ON THE COVENANT MERCIES OF GOD.

REVELATION, iv. 3.

"And there was a rainbow round about the throne, in sight like unto an emerald."

10

To penetrate the veil which separates heaven from our view, and look into its glories, pleasures, and pursuits, is the natural desire of the Christian mind. As the country to which our virtuous friends have, many of them departed, and to which our hopes and steps are directed by our faith, we cannot help feeling inquisitive about it; every instruction or description which relates to it deeply interests our thoughts.

In the beginning of the chapter, from which I have taken my text, St. John enters upon the relation of the most beatific vision of this country, which has been yet vouchsafed to any mortal being. Having had his visual strength perfected by the Spirit of God, "he looked, and behold, a door was opened in heaven." The state and majesty of the Deity in his high abode; the at tendants of his throne; their occupations and bliss; the economy of the celestial world; its furniture and glories, were unfolded to his sight. And when he sunk overwhelmed with the brightness of the display, an angel attended to strengthen and instruct him.

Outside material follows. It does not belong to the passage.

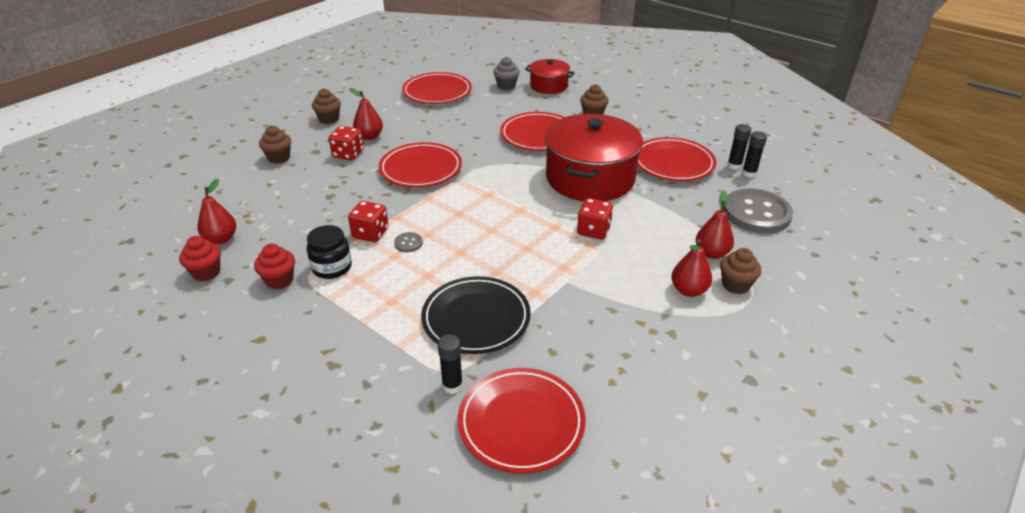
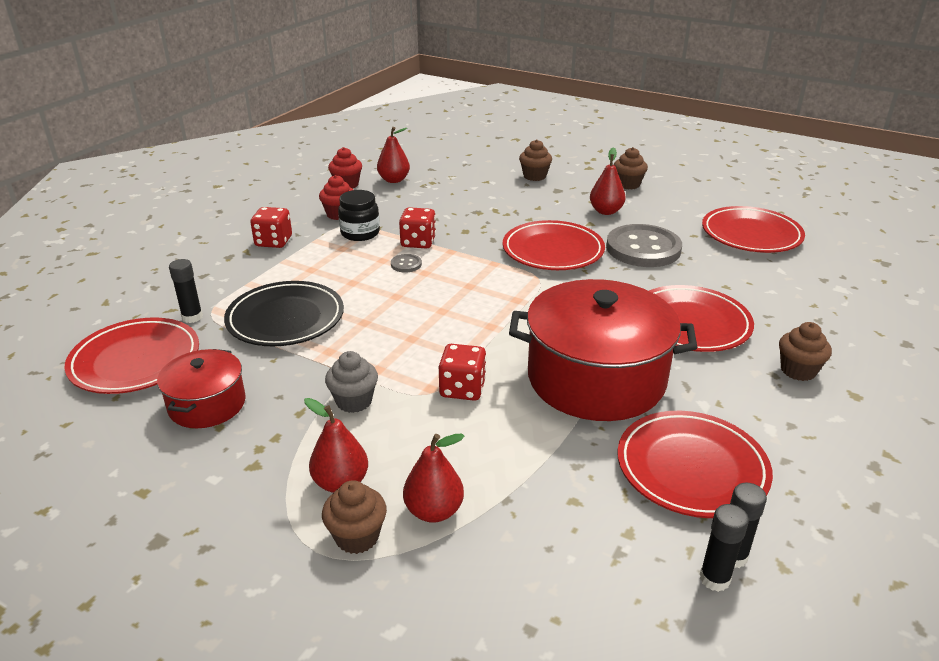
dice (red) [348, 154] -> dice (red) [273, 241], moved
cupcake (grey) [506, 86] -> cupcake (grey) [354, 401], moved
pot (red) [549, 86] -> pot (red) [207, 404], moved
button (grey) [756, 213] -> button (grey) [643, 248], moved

Among the objects in the glorious prospect which attracted his admiring view, he tells us in the text, "there was a rainbow round about the throne" of the Eternal, "in sight like unto an

emerald." An object this of singular grandeur and expression. Amidst all the glories of heaven he describes, it may worthily hold our consideration awhile, and to ascertain its significance, and pursue the reflections it suggests, shall be our employment of the passing hour.

Every one will perceive in the rainbow which St. John describes, an allusion to that beauteous offspring of divine power and goodness in the natural world, which bears the same name. This last, when the flood had executed the just vengeance of the Most High upon an irreclaimable world, was given to the few righteous persons who had been saved in the ark from perishing; as a token to them, and to their posterity forever, that the waters of a flood should no more destroy the earth. Awful was the destruction they had escaped! Great was the favour which their uprightness in the midst of "a crooked and perverse generation," had secured them! Anxious was their dread preserver to endear himself to them by mitigating their fears, and encouraging their confidence in him. When, therefore, the resentful waves had subsided, and they had passed in the ark to the Ararat of their safety, mercy, triumphing hand in hand with justice, thus addressed them: "I do set my bow in the cloud, and it shall be for a token of a covenant between me and the earth. And it shall come to pass, when I bring a cloud over the earth, that the bow shall be seen in the cloud. And I will look upon it, that I may remember the everlasting covenant between God, and every living creature of all flesh, that is upon the earth.” Such was the consecration of the rainbow, to be to the faithful a token of a covenant of mercy between God and man, whenever descending showers and a darkened sky recall his former vengeance on the ungodly, or excite terrific apprehensions of his power. Delighting the mind with its mild beauteous brightness, it seems when it appears in the murky cloud, to speak the covenant of which it is the token; to look the mercy which it was ordained to signify.

There is a harmony between all parts of the universal dominion of God; and from those which are known, emblems and

analogies are borrowed to furnish us with proper conceptions of those with which we have no natural acquaintance. Great systems and dispensations are dimly represented in small ones. Remote and spiritual objects by those which are more sensible. Thus the flood which once scourged the earth, was typical of the final conflagration, from which shall rise the "new heavens and new earth, in which dwelleth the righteous." Thus, too, the preservation of Noah and his family was emblematic of the salvation of the redeemed in the ark of Christ's Church. And thus, the significance of the rainbow, which surrounds the throne of the Eternal, is shadowed forth in the inferior one, to whose beauty and hallowed use we have just adverted.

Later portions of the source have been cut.